_WHAT TO WORK ON_
Lines from the line with "text: (506, 901) -> (822, 1609), moved" to the line with "part: (288, 1243) -> (766, 2190), moved" in the entries below, and only those, must be output exactly, with both ends included.

_SOURCE DATA_
--- --- ---
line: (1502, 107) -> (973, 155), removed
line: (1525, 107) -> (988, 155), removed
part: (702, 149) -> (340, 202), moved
--- --- ---
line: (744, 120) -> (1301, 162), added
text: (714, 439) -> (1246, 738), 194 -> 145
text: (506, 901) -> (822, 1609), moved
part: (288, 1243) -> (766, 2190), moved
--- --- ---
_SOLUTION_
text: (506, 901) -> (822, 1609), moved
part: (288, 1243) -> (766, 2190), moved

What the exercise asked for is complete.